The stablecoin investment thesis is that a lot of money is missing
The stablecoin market has already split in two. One side creates the infrastructure of businesses controlled by Western institutions: the financial sector, tracking devices, fixed railways. Some build access to dollars for billions of people within an unstable financial system, where stablecoins are not cryptocurrencies but an economic system. One side handles a lot of business expenses. The other one already has more needs.

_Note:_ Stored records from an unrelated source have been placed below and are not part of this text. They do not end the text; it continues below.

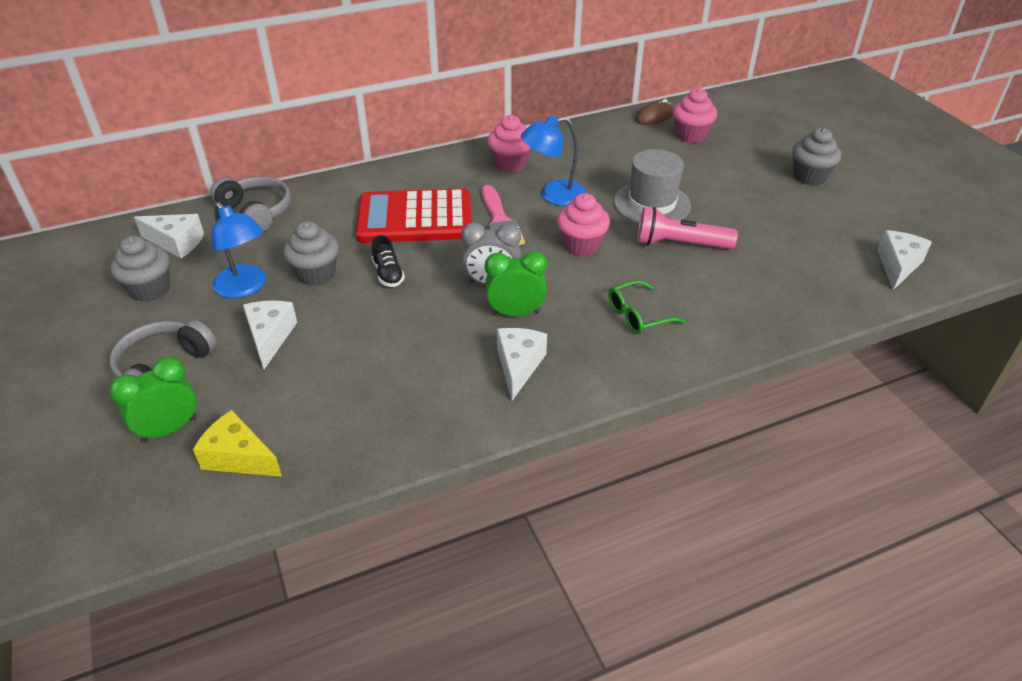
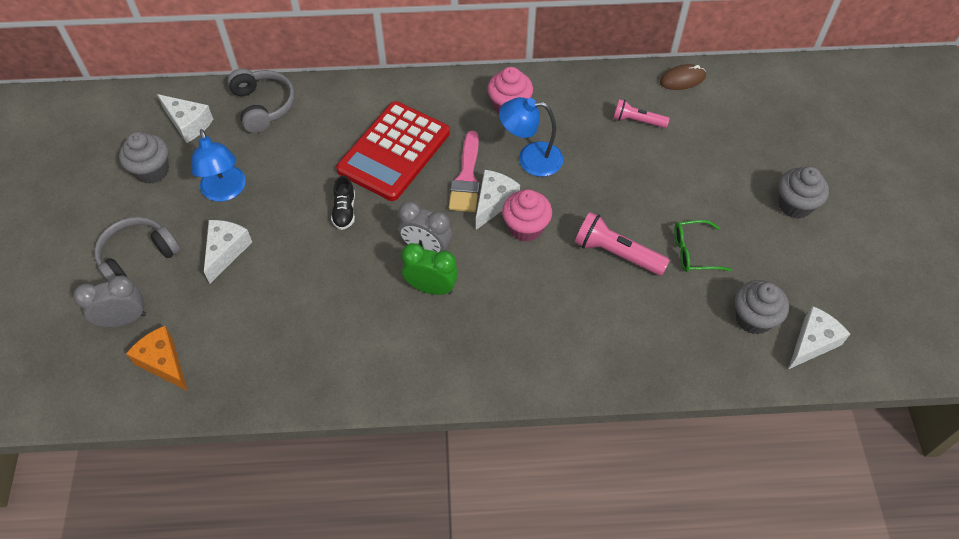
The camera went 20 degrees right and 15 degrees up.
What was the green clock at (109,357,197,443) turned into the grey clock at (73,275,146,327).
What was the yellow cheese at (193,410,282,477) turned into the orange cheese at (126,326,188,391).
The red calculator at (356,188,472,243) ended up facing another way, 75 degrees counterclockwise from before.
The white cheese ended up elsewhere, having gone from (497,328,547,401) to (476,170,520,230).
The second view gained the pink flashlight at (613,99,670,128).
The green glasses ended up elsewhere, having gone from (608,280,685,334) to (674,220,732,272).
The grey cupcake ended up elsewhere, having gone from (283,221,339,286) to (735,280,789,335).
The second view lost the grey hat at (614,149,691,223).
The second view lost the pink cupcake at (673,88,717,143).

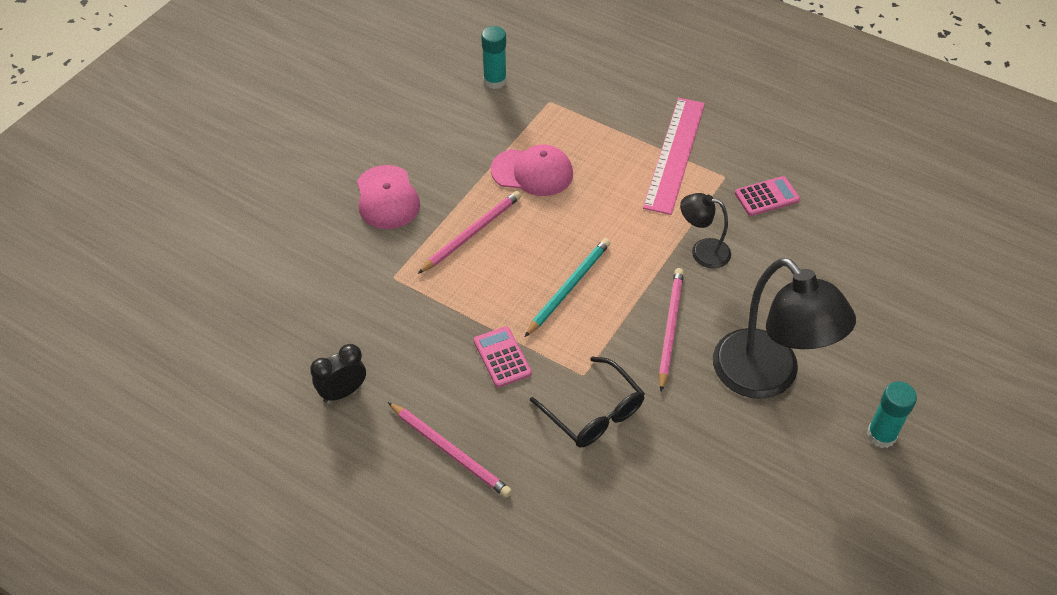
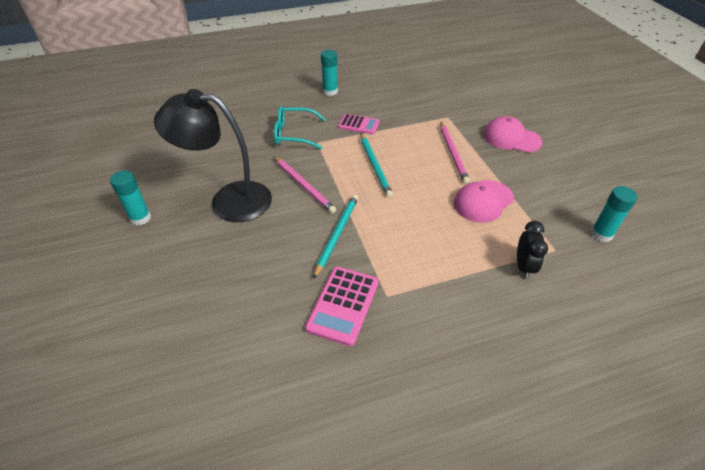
The camera went 130 degrees right and 5 degrees down.
What was the black glasses at (530,357,645,447) turned into the turquoise glasses at (274,106,326,149).
The size of the pink calculator at (735,176,800,216) changed by a factor of 1.51.
Where the black lamp stood at (680,193,731,268), the turquoise pencil came to stand at (313,195,358,279).
Where the pink pencil stood at (388,402,512,498), the turquoise glue stick came to stand at (321,50,338,96).
The black clock ended up elsewhere, having gone from (310,344,366,402) to (517,221,548,279).
The second view lost the pink ruler at (643,98,705,215).

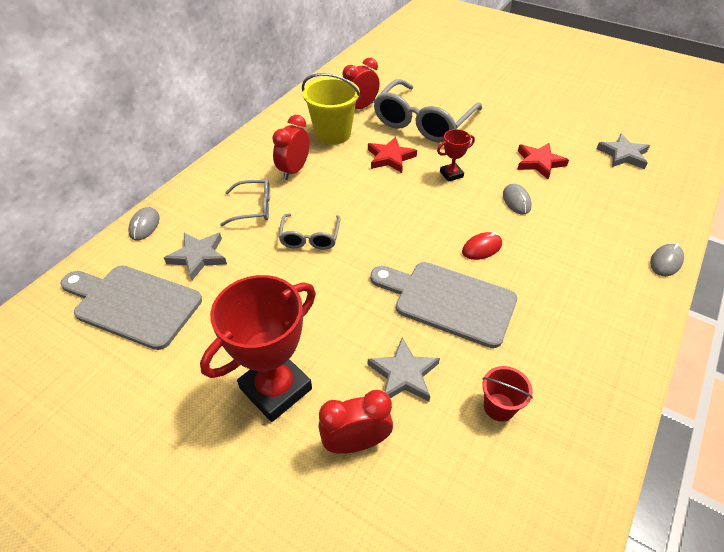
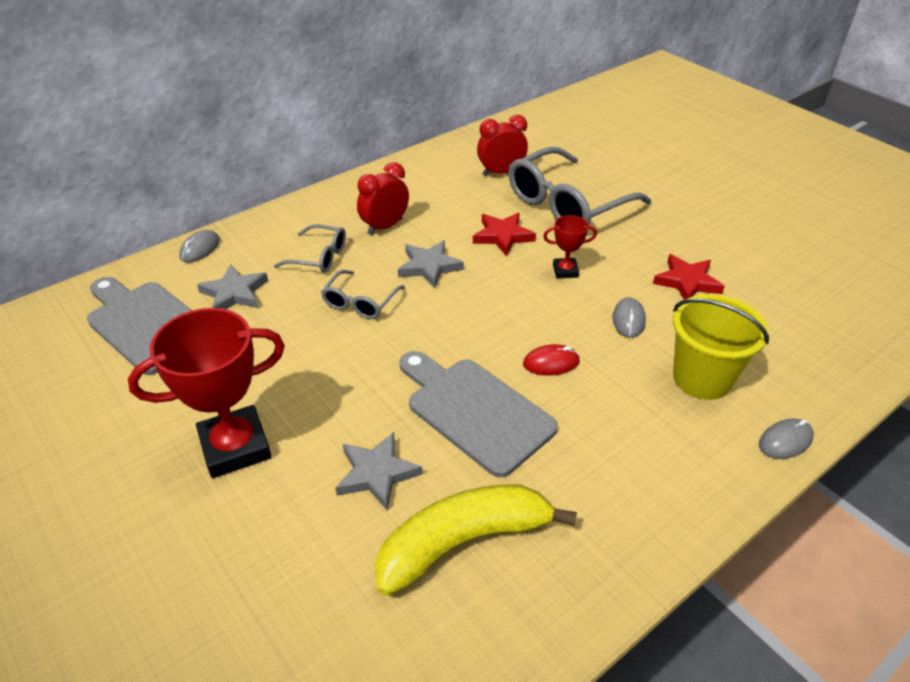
The camera went 20 degrees right and 5 degrees down.
Where the red bucket stood at (482,366,533,422), the yellow banana came to stand at (375,484,577,596).
The grey star ended up elsewhere, having gone from (596,134,650,169) to (398,240,464,288).
The yellow bucket ended up elsewhere, having gone from (302,73,360,145) to (673,294,769,400).
The second view lost the red clock at (318,390,393,454).

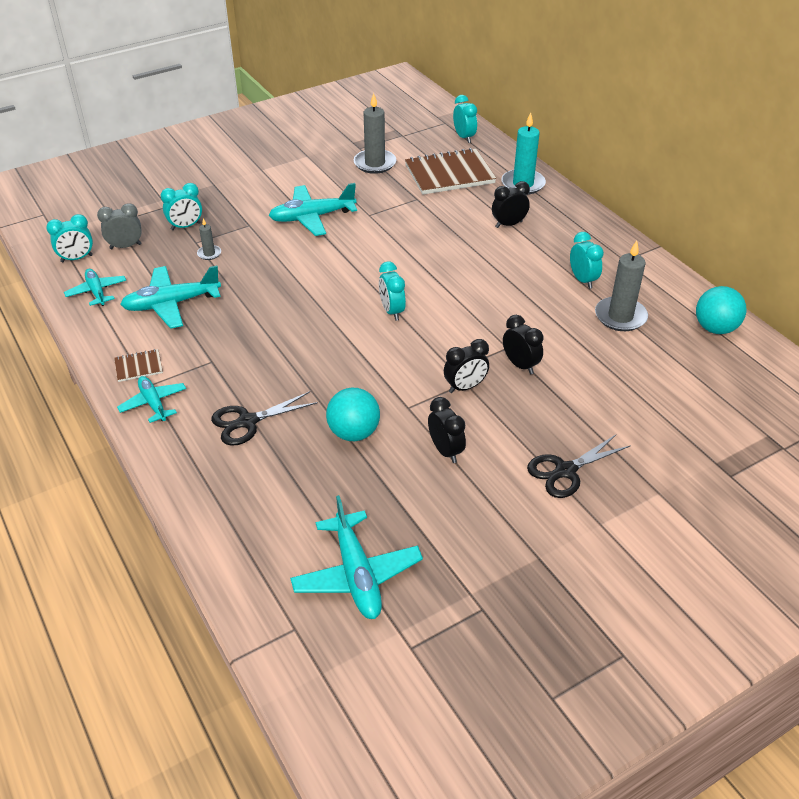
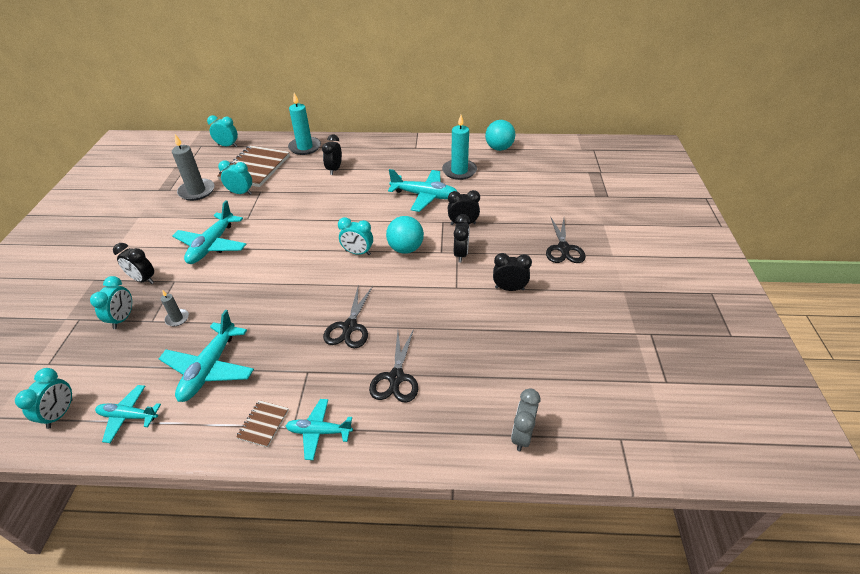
The camera went 55 degrees left and 0 degrees up.
The second view gained the black clock at (113,243,154,284).
The turquoise clock ended up elsewhere, having gone from (570,232,604,289) to (218,160,252,195).
The second view gained the black scissors at (323,286,373,348).
The turquoise ball ended up elsewhere, having gone from (326,388,380,441) to (386,216,424,254).
The turquoise plane ended up elsewhere, having gone from (290,495,423,619) to (388,169,457,212).
What was the grey candle at (595,241,648,331) turned into the turquoise candle at (442,115,477,180).
The grey clock ended up elsewhere, having gone from (97,203,142,249) to (511,388,540,451).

The on/off-ramp sector, where 57% of companies are based in emerging markets, along with regional remittance networks and local providers across MENA, Latin America, and Southeast Asia, remains relatively underfunded. Companies such as Kulipay, building a stablecoin for payments in African markets, and Mural Pay, which focuses on B2B cross-border payments across Latin America, represent a group that seems small by Western VC standards until the cage they deploy is impossible to ignore.
The next generation of stablecoin companies will come from founders in Lagos, São Paulo, and Manila. Investments building those relationships today will bring the best returns in stablecoins over the next decade. Those who wait until the companies appear in Crunchbase pay the same amount that they pay for all the upcoming markets before this happens.
The map is already mapped when the volume is already there. The only thing missing is where the venture capital is looking.
Disclosure
The views and opinions provided by the author are for informational purposes only and do not constitute financial, investment, or other advice.